Revision tracking records:

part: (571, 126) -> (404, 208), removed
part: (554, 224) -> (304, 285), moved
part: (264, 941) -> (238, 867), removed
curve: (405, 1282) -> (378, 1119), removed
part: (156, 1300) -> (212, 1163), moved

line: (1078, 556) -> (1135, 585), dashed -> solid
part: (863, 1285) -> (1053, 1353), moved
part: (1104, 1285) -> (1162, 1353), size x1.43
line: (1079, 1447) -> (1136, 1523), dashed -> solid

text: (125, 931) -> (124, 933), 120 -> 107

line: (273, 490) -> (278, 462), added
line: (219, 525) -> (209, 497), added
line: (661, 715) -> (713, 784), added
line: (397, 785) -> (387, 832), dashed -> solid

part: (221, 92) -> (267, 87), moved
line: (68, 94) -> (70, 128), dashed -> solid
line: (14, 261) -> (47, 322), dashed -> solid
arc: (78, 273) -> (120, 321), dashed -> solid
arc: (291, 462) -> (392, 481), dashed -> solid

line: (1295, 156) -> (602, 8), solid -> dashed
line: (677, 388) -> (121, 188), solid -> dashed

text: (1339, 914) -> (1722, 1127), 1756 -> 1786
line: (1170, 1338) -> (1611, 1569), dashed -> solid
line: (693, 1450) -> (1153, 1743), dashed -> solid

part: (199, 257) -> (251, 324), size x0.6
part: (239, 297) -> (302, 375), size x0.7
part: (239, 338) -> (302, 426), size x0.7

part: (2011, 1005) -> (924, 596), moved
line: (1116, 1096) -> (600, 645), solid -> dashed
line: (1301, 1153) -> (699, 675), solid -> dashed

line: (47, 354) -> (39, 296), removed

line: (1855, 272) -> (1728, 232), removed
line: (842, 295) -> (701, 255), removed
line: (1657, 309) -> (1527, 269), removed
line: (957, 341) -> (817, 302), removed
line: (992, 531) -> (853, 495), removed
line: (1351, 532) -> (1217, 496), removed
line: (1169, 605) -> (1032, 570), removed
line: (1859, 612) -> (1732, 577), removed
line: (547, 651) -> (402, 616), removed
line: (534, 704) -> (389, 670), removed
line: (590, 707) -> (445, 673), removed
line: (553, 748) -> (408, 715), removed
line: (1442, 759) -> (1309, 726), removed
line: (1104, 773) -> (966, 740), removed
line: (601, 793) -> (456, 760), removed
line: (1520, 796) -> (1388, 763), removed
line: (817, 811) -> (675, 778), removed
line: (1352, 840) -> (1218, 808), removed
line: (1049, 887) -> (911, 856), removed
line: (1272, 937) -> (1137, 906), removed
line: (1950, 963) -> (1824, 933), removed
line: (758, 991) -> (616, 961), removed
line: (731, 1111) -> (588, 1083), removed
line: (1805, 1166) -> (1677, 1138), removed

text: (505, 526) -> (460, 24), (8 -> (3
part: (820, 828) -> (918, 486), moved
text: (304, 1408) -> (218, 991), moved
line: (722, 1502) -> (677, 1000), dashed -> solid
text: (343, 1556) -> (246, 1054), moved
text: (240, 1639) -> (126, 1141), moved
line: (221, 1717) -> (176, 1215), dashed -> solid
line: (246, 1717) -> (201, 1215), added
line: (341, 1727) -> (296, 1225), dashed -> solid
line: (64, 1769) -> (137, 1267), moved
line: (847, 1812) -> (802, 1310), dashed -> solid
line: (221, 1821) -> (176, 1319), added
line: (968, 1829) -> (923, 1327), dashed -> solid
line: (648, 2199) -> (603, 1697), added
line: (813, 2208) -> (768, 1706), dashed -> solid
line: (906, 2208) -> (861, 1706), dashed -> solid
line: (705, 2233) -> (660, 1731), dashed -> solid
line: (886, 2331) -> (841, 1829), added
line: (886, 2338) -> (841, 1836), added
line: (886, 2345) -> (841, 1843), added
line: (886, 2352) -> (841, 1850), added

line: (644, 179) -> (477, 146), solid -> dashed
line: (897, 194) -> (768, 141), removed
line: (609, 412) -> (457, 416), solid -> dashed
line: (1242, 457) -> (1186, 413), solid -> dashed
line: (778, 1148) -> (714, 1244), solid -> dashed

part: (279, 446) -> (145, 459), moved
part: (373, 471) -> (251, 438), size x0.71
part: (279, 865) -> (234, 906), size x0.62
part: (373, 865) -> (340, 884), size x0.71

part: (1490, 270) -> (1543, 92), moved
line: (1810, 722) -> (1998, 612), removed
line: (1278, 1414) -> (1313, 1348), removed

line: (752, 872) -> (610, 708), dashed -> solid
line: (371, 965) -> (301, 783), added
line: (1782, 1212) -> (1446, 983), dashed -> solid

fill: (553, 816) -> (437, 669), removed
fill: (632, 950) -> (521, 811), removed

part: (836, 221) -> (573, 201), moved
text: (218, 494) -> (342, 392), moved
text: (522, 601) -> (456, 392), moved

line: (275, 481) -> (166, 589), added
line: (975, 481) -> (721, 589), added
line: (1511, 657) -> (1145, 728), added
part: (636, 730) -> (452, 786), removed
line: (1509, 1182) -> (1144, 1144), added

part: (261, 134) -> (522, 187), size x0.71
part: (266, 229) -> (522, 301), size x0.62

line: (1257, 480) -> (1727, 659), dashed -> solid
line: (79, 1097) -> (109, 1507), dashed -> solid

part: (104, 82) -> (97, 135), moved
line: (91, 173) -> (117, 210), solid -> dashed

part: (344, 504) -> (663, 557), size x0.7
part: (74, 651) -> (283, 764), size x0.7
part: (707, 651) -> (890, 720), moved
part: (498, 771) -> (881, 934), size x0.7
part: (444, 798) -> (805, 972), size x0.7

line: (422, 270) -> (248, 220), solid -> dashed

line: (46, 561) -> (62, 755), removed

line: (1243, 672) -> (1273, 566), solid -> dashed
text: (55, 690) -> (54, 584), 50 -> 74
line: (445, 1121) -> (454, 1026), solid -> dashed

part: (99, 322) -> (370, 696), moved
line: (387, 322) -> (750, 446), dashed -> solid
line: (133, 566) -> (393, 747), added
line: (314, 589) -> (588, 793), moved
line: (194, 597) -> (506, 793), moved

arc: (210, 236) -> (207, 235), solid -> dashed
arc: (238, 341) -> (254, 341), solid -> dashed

Description of the task:
What you give back must be the stretch above, starting at the line with "part: (279, 865) -> (234, 906), size x0.62" and ending at the line with "line: (194, 597) -> (506, 793), moved", copied exactly.

Answer to the problem:
part: (279, 865) -> (234, 906), size x0.62
part: (373, 865) -> (340, 884), size x0.71

part: (1490, 270) -> (1543, 92), moved
line: (1810, 722) -> (1998, 612), removed
line: (1278, 1414) -> (1313, 1348), removed

line: (752, 872) -> (610, 708), dashed -> solid
line: (371, 965) -> (301, 783), added
line: (1782, 1212) -> (1446, 983), dashed -> solid

fill: (553, 816) -> (437, 669), removed
fill: (632, 950) -> (521, 811), removed

part: (836, 221) -> (573, 201), moved
text: (218, 494) -> (342, 392), moved
text: (522, 601) -> (456, 392), moved

line: (275, 481) -> (166, 589), added
line: (975, 481) -> (721, 589), added
line: (1511, 657) -> (1145, 728), added
part: (636, 730) -> (452, 786), removed
line: (1509, 1182) -> (1144, 1144), added

part: (261, 134) -> (522, 187), size x0.71
part: (266, 229) -> (522, 301), size x0.62

line: (1257, 480) -> (1727, 659), dashed -> solid
line: (79, 1097) -> (109, 1507), dashed -> solid

part: (104, 82) -> (97, 135), moved
line: (91, 173) -> (117, 210), solid -> dashed

part: (344, 504) -> (663, 557), size x0.7
part: (74, 651) -> (283, 764), size x0.7
part: (707, 651) -> (890, 720), moved
part: (498, 771) -> (881, 934), size x0.7
part: (444, 798) -> (805, 972), size x0.7

line: (422, 270) -> (248, 220), solid -> dashed

line: (46, 561) -> (62, 755), removed

line: (1243, 672) -> (1273, 566), solid -> dashed
text: (55, 690) -> (54, 584), 50 -> 74
line: (445, 1121) -> (454, 1026), solid -> dashed

part: (99, 322) -> (370, 696), moved
line: (387, 322) -> (750, 446), dashed -> solid
line: (133, 566) -> (393, 747), added
line: (314, 589) -> (588, 793), moved
line: (194, 597) -> (506, 793), moved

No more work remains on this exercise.